Marjorie admired a trail of honeysuckle which depended from
the bough of a tree. Both the lovers started up to gather it;
then Campbell fell back, thinking that the occasion promised him a
moment alone with her. Then Viser also held back; how could he
leave her alone for that same moment with his rival?
Mary and Master Frederick Johnstone, now thirteen years old,
perfectly understood this little scene. They burst into a
laugh of keen delight; Lancey joined, and Marjorie felt very
foolish. Freddy's surprised eyes somewhat daunted her.

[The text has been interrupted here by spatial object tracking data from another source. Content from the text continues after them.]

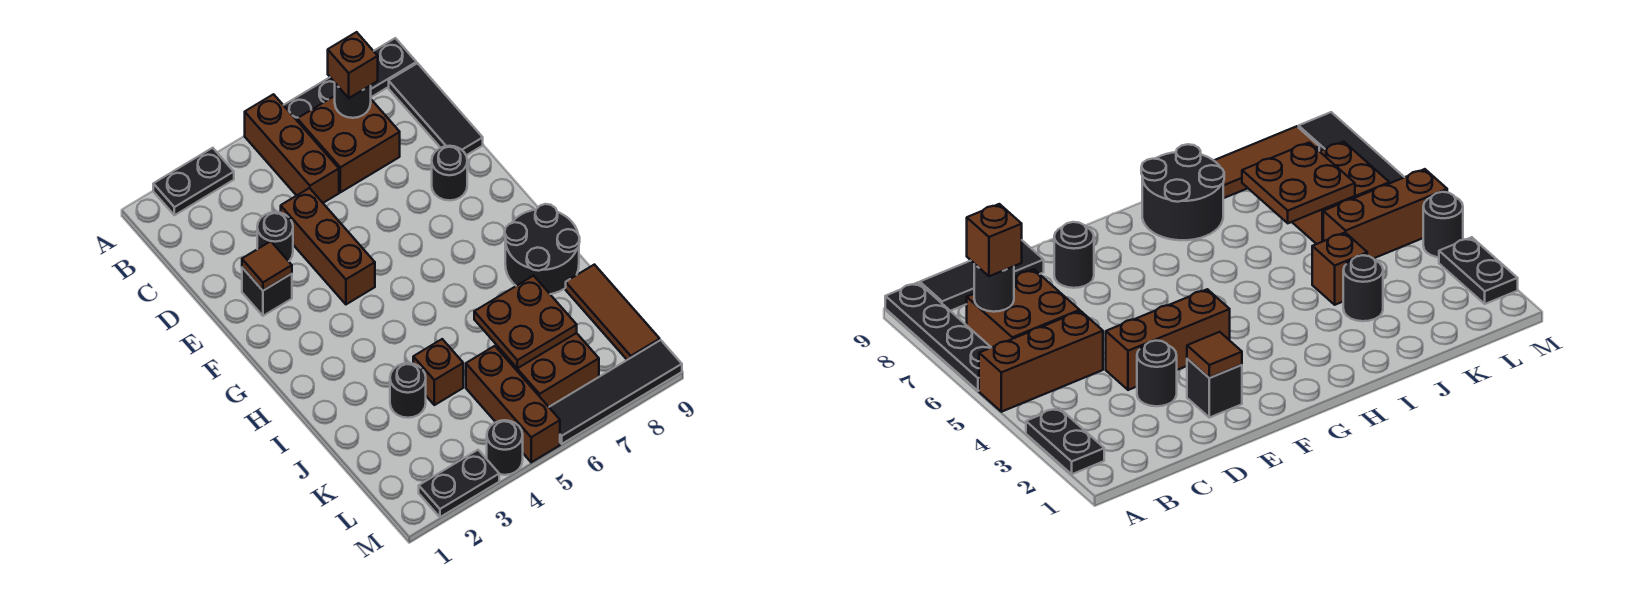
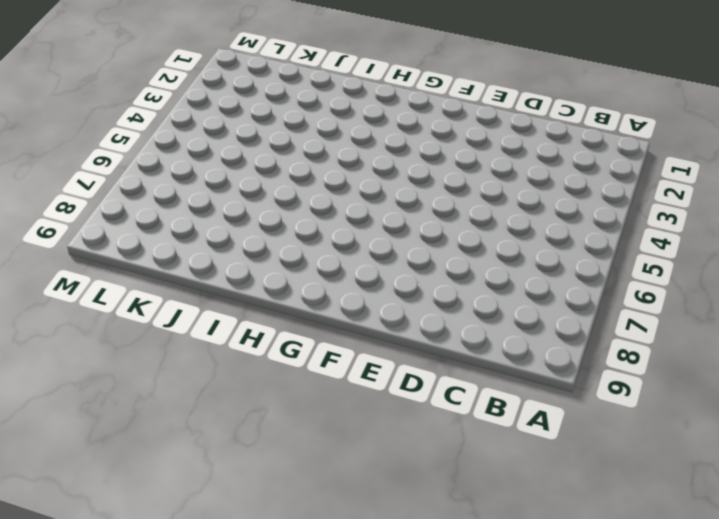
none -> black plate A2:A3 level 1
none -> brown brick A5:C5 level 1
none -> black plate A6:A9 level 1

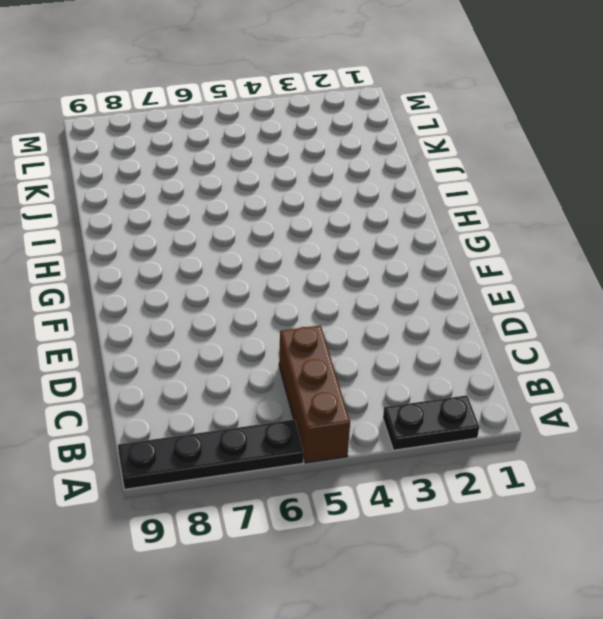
none -> brown brick B6:C7 level 1
none -> black tile B9:D9 level 1
none -> black round brick D3 level 1

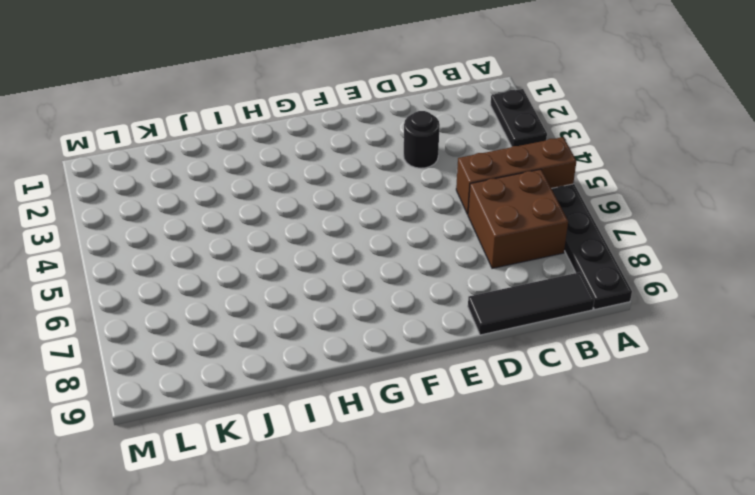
none -> brown brick D4:F4 level 1
none -> black brick E2 level 1
none -> black round brick E8 level 1

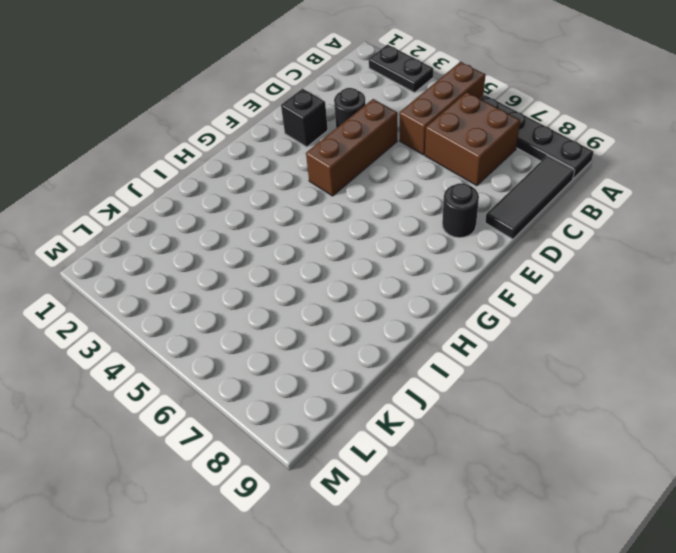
none -> black round brick H8:I9 level 1
none -> black round brick J3 level 1
none -> brown brick J4 level 1

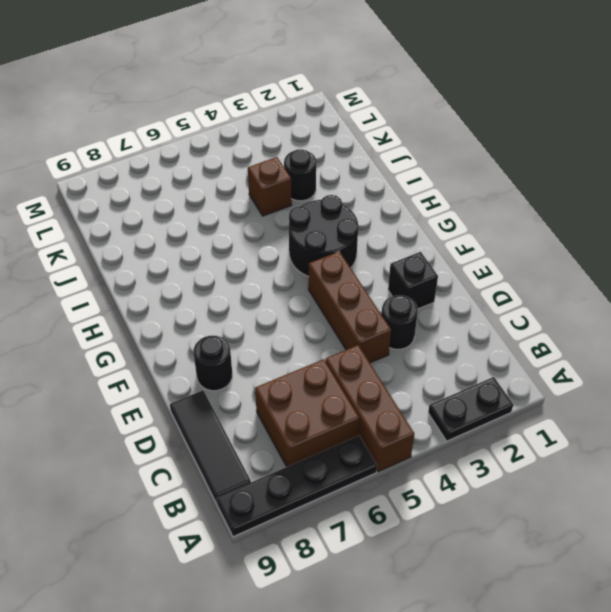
black round brick G3:H4 level 1 -> black round brick H8:I9 level 1
none -> brown tile J9:L9 level 1
none -> brown brick K5:M5 level 1
none -> brown brick K6:L7 level 1

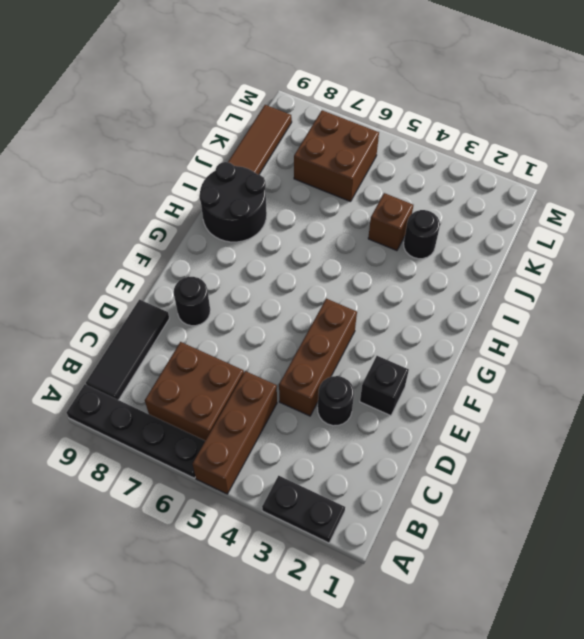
none -> brown brick K5:M5 level 1
none -> black plate M2:M3 level 1
none -> black round brick M4 level 1

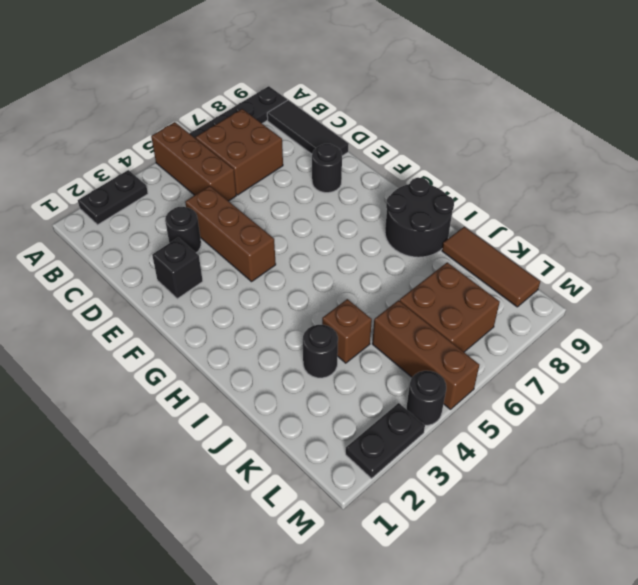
none -> black tile M6:M9 level 1
none -> black round brick B7 level 2
none -> brown tile E2 level 2

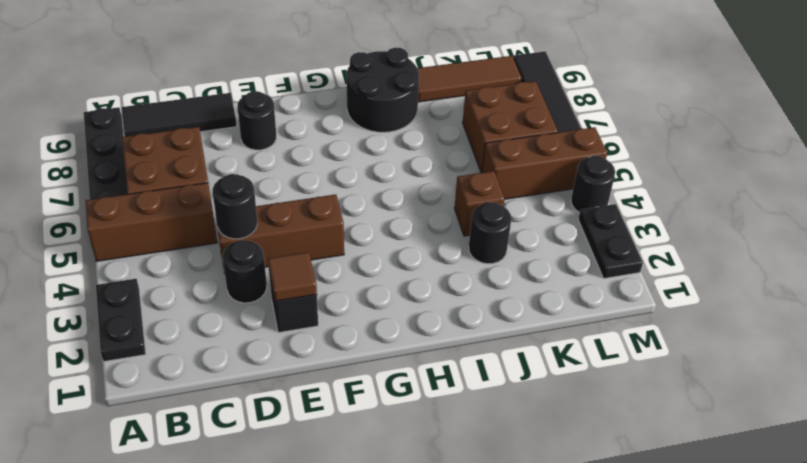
black round brick D4 level 2 -> black round brick B7 level 2
none -> brown plate J6:K7 level 2
none -> brown brick B7 level 3

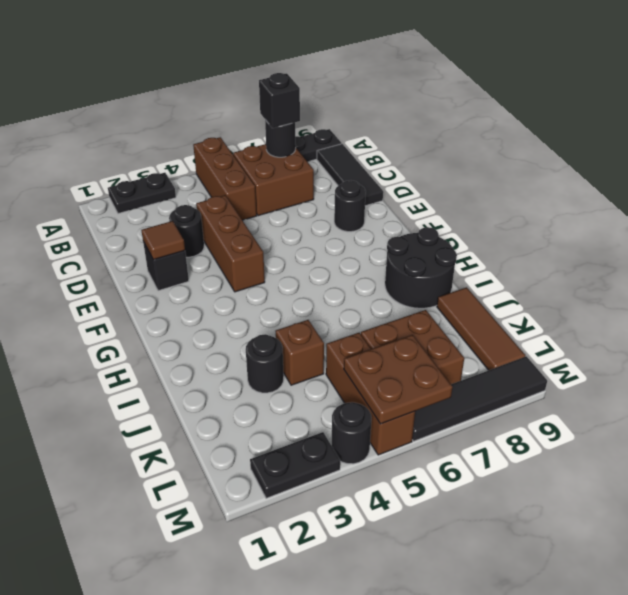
black brick B7 level 3 -> brown brick B7 level 3
brown plate L5:M6 level 2 -> brown plate J6:K7 level 2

They meant that it was ridiculous to have a lover, and it was
ridiculous to be a lover. They seemed to ask what the young
fools could be thinking of, and Don John exclaimed,
"It's all very well for a time, but 'Blow these sparks!' as
the fire said to the bellows, if they don't soon burst into flame I
shall certainly go out."
"You are a very vulgar boy!" exclaimed Naomi. "Mother
hates slang, you know she does."
"Well, they shouldn't be so long about it, then. Let
them propose, and she can accept one."
"Then that one would always be here!" "And I shall go
out. Grandmother has asked me many times; I shall go to
In the meantime Charlotte had been walking up and down a
short level space under the trees. There was a tree-trunk to
bound her path at each end, and when she reached it she turned; but
getting quite lost in thought, she at last walked up to one of the
trunks and, being brought to a stand, forgot to turn, but stood with
her face close to it cogitating, and quite unaware that certain
peals of laughter which she heard had any thing to do with her.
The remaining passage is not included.